RFR(S): 8235454: [TESTBUG] Basic test for JFR event streaming for jdk_jfr_sanity

mikhailo.seledtsov at oracle.com mikhailo.seledtsov at oracle.com
Fri Dec 13 23:50:59 UTC 2019


Hi Igor, Erik,

Igor, thank you for taking a second look at the test. See my comments 
inline:

On 12/12/19 8:47 PM, Igor Ignatyev wrote:
> Hi Misha,
>
> besides the obvious problem w/ the test's current failure mode, which is that all the failures will be reported as ' Error. Program java timed out....' which tend to be miscategorized as environment or test bugs;
Good point. From practical side of things it does tend to happen.
>   you also get a more subtle problem. your test doesn't fully define what it verifies, the most important part is defined by test harness now. and b/c test harness doesn't have any knowledge about the test specific it can assert only very broadly -- all test code has to finish in 2 minutes (subject to scale according to test factor). such broad assertions can lead to false-negative results from this test: at one extreme, onEvent takes 2 minutes - delta - epsilon, and onClose takes just delta, which is close to 0 ms, where epsilon is spent on test overhead e.g. spawning a JVM, at another extreme onEvent takes delta, and onClose -- 2minutes - delta - epsilon. and if the latter might be acceptable, the former sounds like a bug to me.

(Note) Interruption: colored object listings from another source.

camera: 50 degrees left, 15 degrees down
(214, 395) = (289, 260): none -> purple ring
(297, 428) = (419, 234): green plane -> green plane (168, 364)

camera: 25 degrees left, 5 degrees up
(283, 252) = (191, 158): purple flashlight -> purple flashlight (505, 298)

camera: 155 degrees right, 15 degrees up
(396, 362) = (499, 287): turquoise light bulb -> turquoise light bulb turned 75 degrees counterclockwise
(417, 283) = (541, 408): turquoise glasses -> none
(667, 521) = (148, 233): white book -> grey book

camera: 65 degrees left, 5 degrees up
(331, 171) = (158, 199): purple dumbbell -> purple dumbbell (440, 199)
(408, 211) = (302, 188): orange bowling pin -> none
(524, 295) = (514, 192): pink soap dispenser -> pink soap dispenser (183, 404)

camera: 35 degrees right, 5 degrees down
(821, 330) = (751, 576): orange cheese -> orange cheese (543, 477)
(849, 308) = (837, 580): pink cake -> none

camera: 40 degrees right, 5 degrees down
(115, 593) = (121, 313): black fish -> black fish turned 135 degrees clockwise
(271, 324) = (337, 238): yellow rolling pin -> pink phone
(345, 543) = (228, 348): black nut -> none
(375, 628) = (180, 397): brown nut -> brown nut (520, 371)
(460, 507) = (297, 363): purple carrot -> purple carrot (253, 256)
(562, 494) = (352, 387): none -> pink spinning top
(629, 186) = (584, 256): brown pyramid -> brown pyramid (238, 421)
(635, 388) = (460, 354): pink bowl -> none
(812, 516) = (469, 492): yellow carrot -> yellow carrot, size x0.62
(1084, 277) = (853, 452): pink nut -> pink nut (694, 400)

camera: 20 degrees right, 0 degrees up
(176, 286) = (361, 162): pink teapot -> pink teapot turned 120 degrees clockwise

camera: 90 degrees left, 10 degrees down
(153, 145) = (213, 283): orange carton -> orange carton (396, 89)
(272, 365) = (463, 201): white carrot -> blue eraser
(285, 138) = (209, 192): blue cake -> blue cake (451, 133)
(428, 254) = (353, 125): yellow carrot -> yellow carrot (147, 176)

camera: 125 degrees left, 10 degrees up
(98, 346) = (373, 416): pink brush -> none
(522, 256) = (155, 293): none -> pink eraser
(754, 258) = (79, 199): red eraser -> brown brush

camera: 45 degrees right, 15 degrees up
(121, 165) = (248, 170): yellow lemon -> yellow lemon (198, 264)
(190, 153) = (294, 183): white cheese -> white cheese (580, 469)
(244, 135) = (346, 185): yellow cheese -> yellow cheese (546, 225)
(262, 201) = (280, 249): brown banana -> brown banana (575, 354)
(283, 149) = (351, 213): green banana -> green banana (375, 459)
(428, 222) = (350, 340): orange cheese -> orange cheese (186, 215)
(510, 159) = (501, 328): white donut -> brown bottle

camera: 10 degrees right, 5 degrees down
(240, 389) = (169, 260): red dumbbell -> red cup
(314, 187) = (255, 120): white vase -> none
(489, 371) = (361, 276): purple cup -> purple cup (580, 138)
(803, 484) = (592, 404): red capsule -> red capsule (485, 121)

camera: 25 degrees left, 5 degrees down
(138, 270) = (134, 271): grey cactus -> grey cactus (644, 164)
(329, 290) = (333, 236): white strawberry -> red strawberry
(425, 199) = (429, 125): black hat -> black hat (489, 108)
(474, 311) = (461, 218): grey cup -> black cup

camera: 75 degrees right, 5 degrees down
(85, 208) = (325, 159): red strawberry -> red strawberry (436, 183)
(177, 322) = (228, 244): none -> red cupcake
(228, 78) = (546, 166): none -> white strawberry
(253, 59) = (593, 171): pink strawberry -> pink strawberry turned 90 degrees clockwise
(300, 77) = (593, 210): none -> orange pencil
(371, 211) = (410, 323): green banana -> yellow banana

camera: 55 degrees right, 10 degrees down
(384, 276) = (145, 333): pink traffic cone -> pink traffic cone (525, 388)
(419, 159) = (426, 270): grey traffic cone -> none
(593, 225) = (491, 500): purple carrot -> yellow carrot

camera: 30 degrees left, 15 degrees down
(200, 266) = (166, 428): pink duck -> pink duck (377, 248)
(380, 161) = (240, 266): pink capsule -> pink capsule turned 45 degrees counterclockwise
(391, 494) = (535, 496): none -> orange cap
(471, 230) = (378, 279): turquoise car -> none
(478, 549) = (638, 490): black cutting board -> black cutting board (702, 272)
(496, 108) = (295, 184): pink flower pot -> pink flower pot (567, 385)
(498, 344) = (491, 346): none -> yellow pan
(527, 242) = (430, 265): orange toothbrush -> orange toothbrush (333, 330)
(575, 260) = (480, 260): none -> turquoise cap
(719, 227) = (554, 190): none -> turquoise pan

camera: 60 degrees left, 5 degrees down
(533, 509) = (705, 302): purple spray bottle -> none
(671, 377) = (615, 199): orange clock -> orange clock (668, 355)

Right. Also, even though API does not specify any time explicitly, there 
is a reasonable expectation of onEvent() and onClose() to arrive. That 
is, say, if onEvent() does not arrive after 20 or 30 seconds, this 
indicates some sort of an issue.

I am thinking the following solution may be a good compromise to address 
feedback from both you and Erik:

   - I will create a constant WAIT_TIMEOUT, and set it to something 
intentionally larger than the "reasonably expected" timeout. Say, 30 seconds

   - include the consideration of timeout factor: WAIT_TIMEOUT = 30 * 
JTREG_TIMEOUT_FACTOR

   - use this timeout for both onEvent() latch and onClose() latch.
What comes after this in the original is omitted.